Newman, in fact, was asked a variation of that Q on Friday at Texas.

For the next couple of minutes, he suppressed the urge to jump from the dais and rake his fingers across eyeballs (something Kenseth often looked like he was getting ready to do 10 years ago) and instead, put things in perspective.

“Mathematically,” the driver with the engineering degree said, “the potential is there. As long as you have four seeds and three winners, there’s that potential. We know that at the max there will be two at this point going into this last round. Nevertheless, a championship is still a championship, and the trophy doesn’t have the number of wins underneath it. If we win the championship, that would be great in any form or fashion. But we’re here to win races as well, and there would be nothing better than to win the next three. There’s no guarantee in any of that.”

Apparently unable to comprehend any of that, the next questioner submitted a follow up.

Again, Newman had the right answer: “We’re riding the wave that’s presented to us, and we’re having fun with it.”

Kenseth and Newman would love to win a race or two or three en route to a potential championship. But if they don’t, the big ugly trophy won’t be dumped into the old-appliance strewn swamps that surround Homestead-Miami in three weeks.

Some fans will feel angst if NASCAR crowns a winless champion; and the old-schoolers will continue to call for a return to 2003. Many media members will stress themselves purple if a winless driver is anointed.

And NASCAR officials? Well, you can bet there is more Chase tinkering in the pipeline no matter who wins the 2014 Cup championship.

Perhaps the question all should be asking is: So what?

The champion will be the team and driver which has done the best under the current rules and format.
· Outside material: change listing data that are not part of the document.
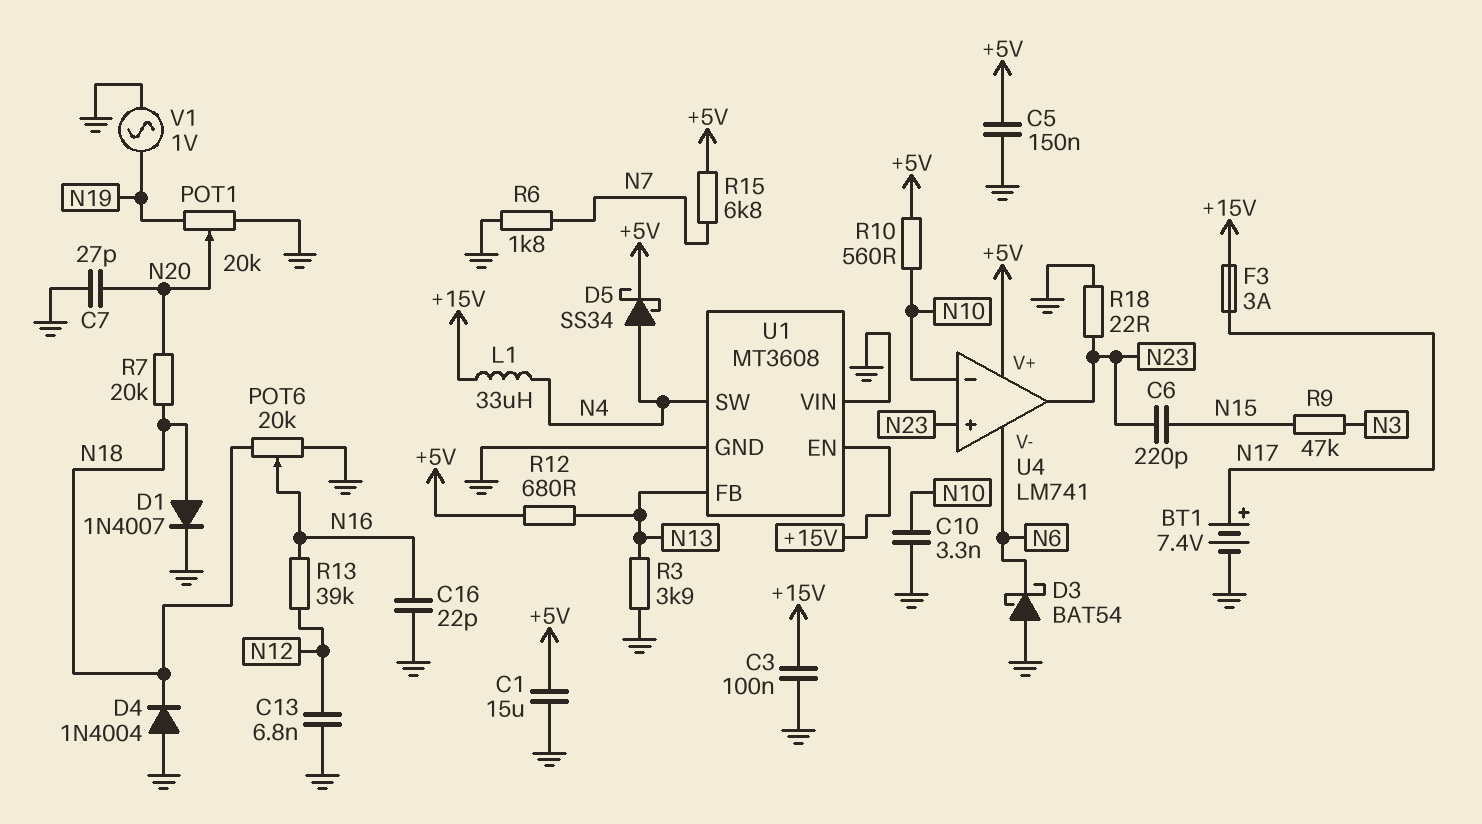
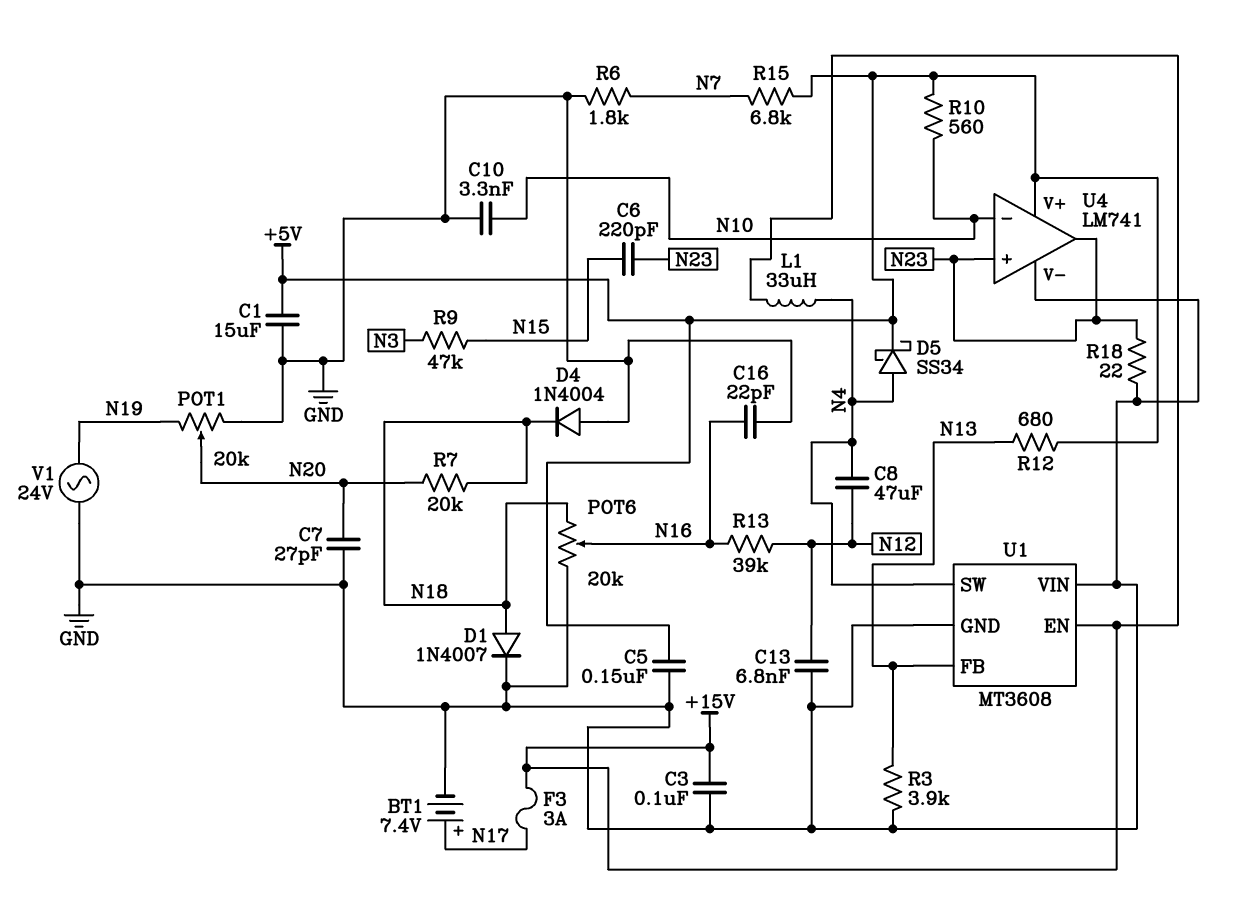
C8: none -> 47uF (N4, N12)
D3: schottky BAT54 (A GND, K N6) -> none
U4 pin V-: N6 -> GND
V1: AC 1V (GND, N19) -> AC 24V (GND, N19)

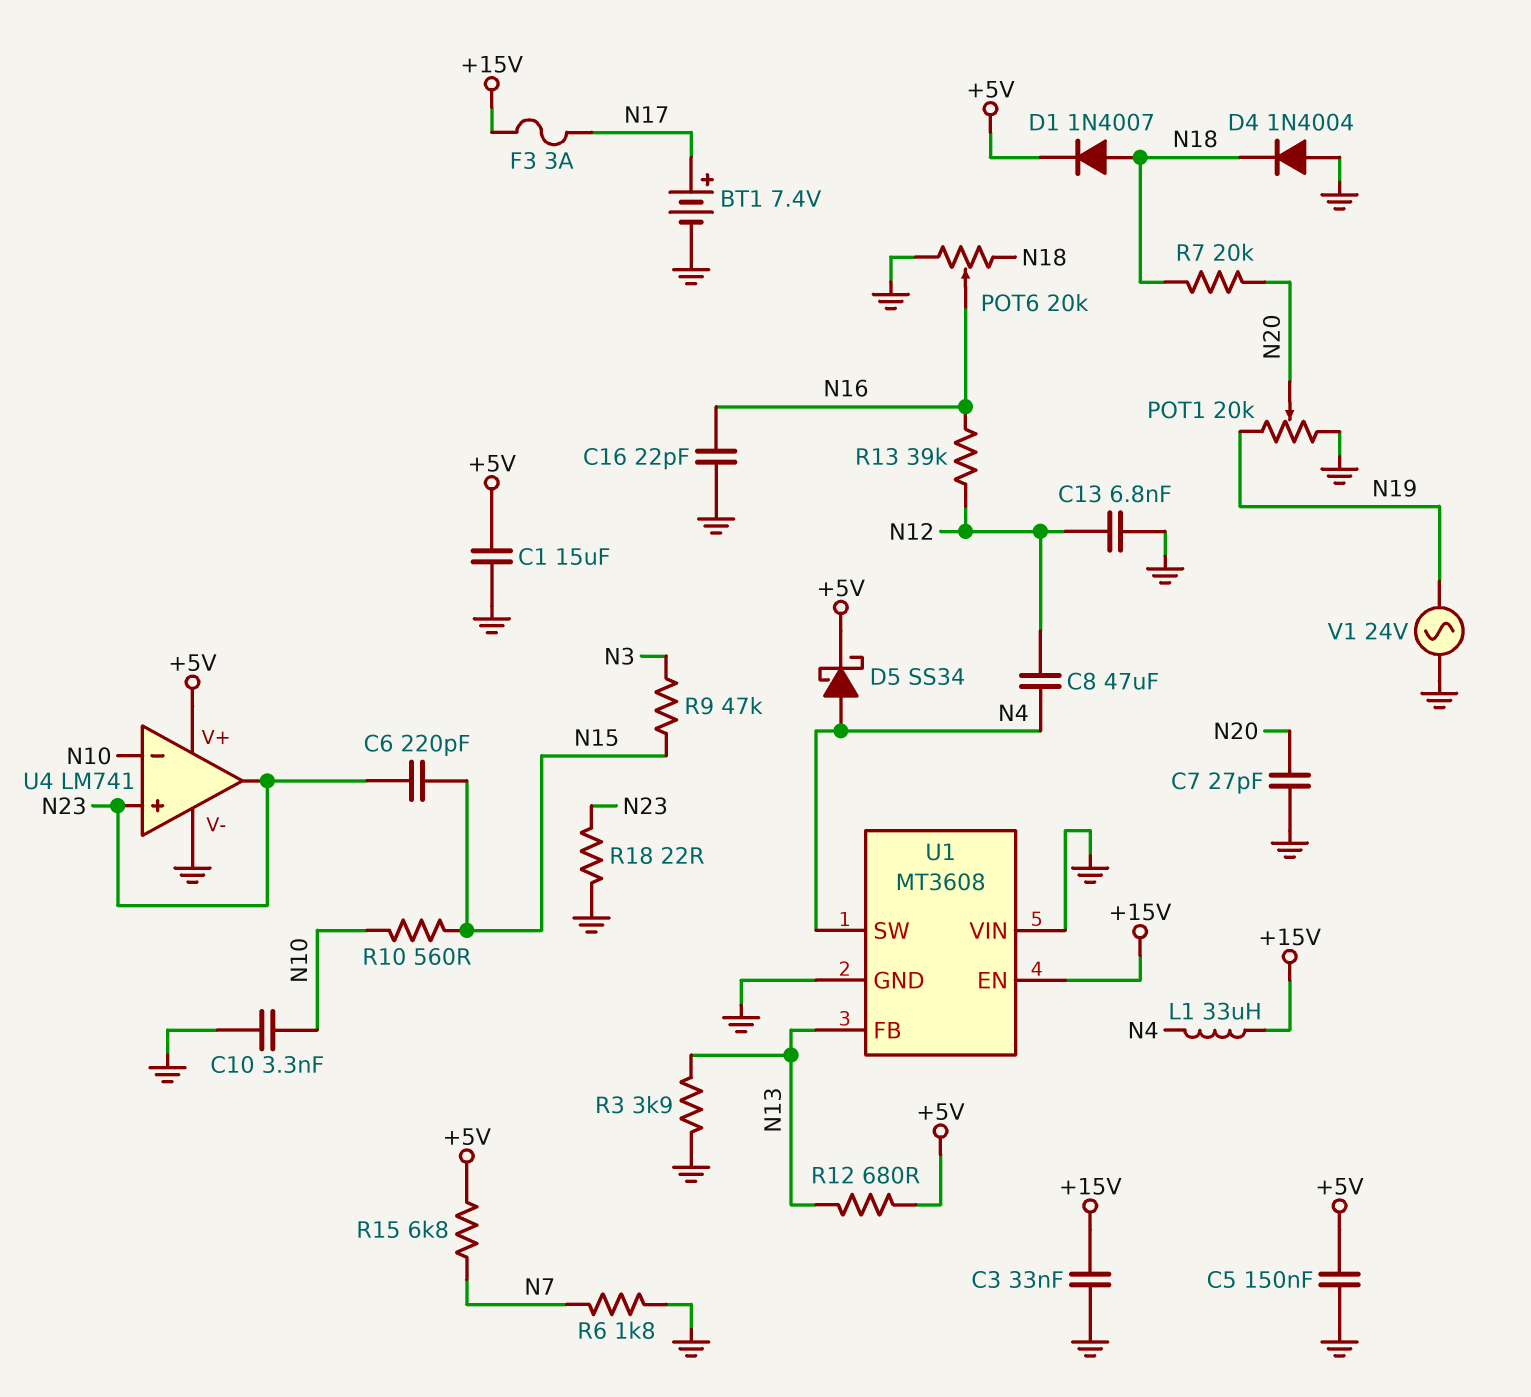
C3: 100nF (+15V, GND) -> 33nF (+15V, GND)
D1: diode 1N4007 (A N18, K GND) -> diode 1N4007 (A N18, K +5V)
R10: 560 (+5V, N10) -> 560 (N10, N15)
Will there be an acidic feeling in the pits of stomachs should a winless driver be crowned? For many, yes. But there has been for many fans every year that Dale Earnhardt Sr. didn’t win the championship.

The only real antidote to the dreaded effects of consistency and points-hoarding is the one that is most obvious and simple. Whoever wins the most races is the champion. In event of a tie, most podiums or most laps led.
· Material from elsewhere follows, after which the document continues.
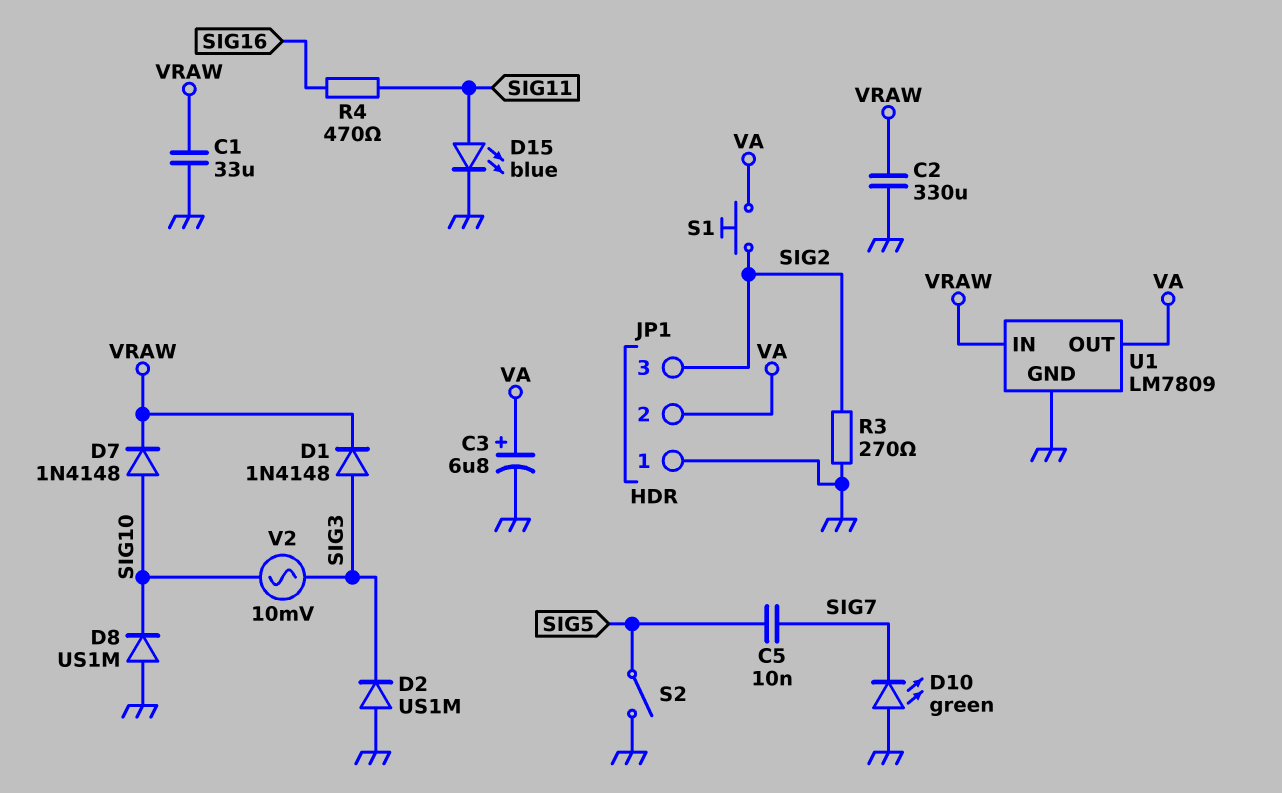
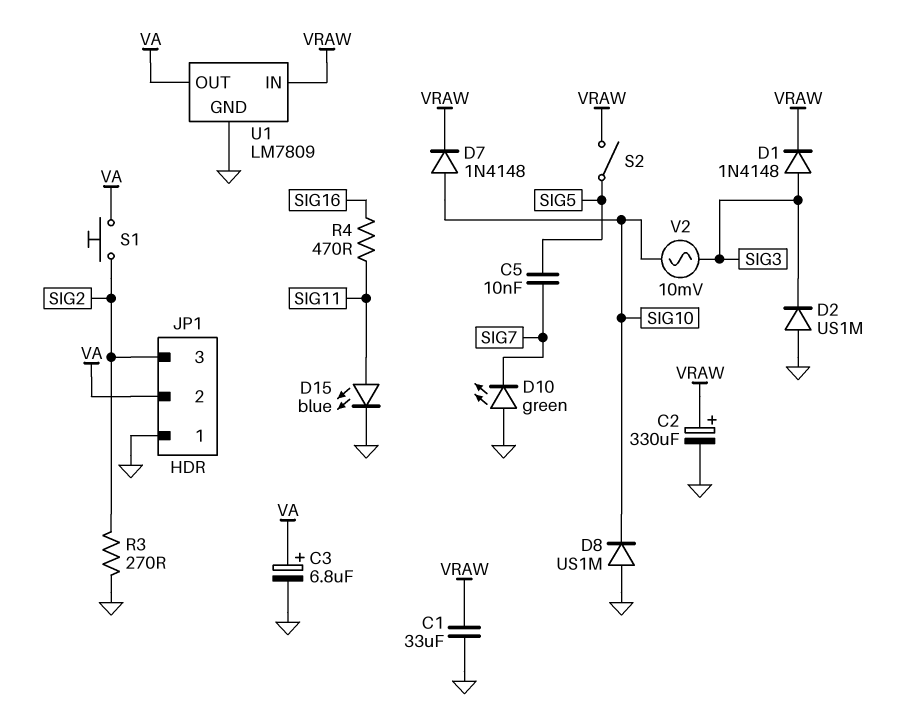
C2: 330uF (GND, VRAW) -> 330uF (plus VRAW, minus GND)
S2: switch (GND, SIG5) -> switch (SIG5, VRAW)

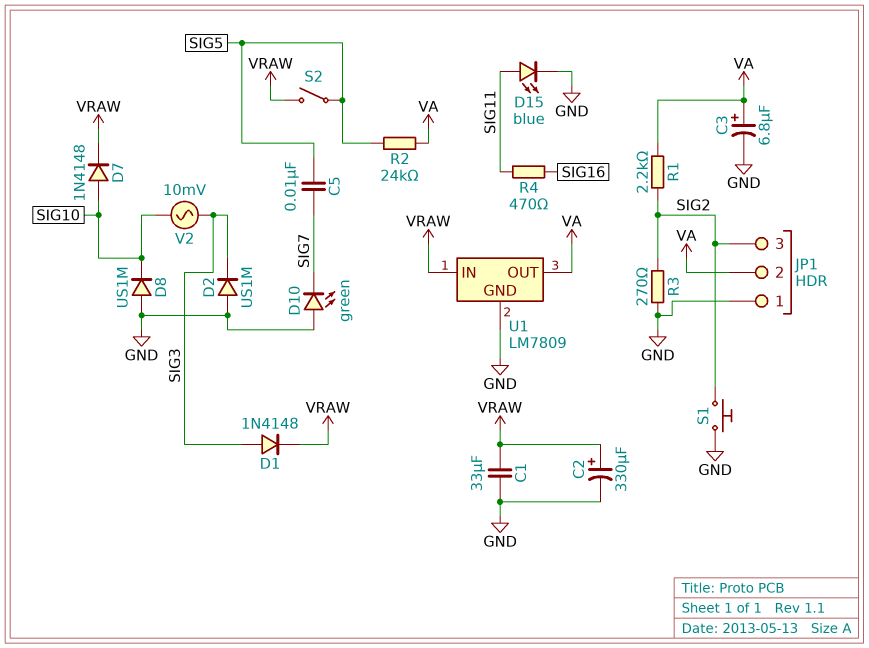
R1: none -> 2.2k (SIG2, VA)
R2: none -> 24k (SIG5, VA)
S1: button (SIG2, VA) -> button (GND, SIG2)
But is that fair? Not really. Huge true-champion holes exist in that format.

And, ponder this: If that system had been in place throughout Cup history, Earnhardt Sr. would have won only two championships.

Newman or Kenseth a champion without winning a race? Meh.

| Managing Editor, RacinToday.com Sunday, November 2 2014
3 Comments

3 Comments »

  • Mechman16 says:

    I have been watching and following NASCAR for 30 years. I was captivated by the idea of changing the points system in the beginning, now i cant stand it and have all but lost interest. I agree with the idea of a balance between wins and consistency, and they did find it, problem was that the same guy won 6 time in 8 years, and we cant have that the company paying big bucks for the T.V contract doesn’t like that. I hate Brad Keslowski, but its not any better that a driver can win 6 or 7 races in a season and not only not win the championship but possible not even be in the running at the end. The best thing they could do is swallow there pride dump the chase all together and use what they have learned in 10 years and use it to make an old format points system. Besides that was when NASCAR had the best ratings, but they wont do that they cant admit when they are wrong.

  • G Steele says:

    NASCAR has changed what made it interesting. Too much fluff and name dropping, not enough bonding with the paying customers. Look at the empty seats at Texas, looks to be less than 50% of the seats were sold, testament to the public’s lack of interest.

  • Steven says:

    Nascar keeps tweeking their Chase Points system in a lame attempt to gain more viewers. Why not get the top 30 in points to do a green white checkered finish? I love the competition in every race, particularly short tracks and am sick of hearing points points points from the broadcasters. Besides that, their qualifying procedure is a sick joke. Can’t expect an honest reaction from the drivers since their bread is buttered by Nascar.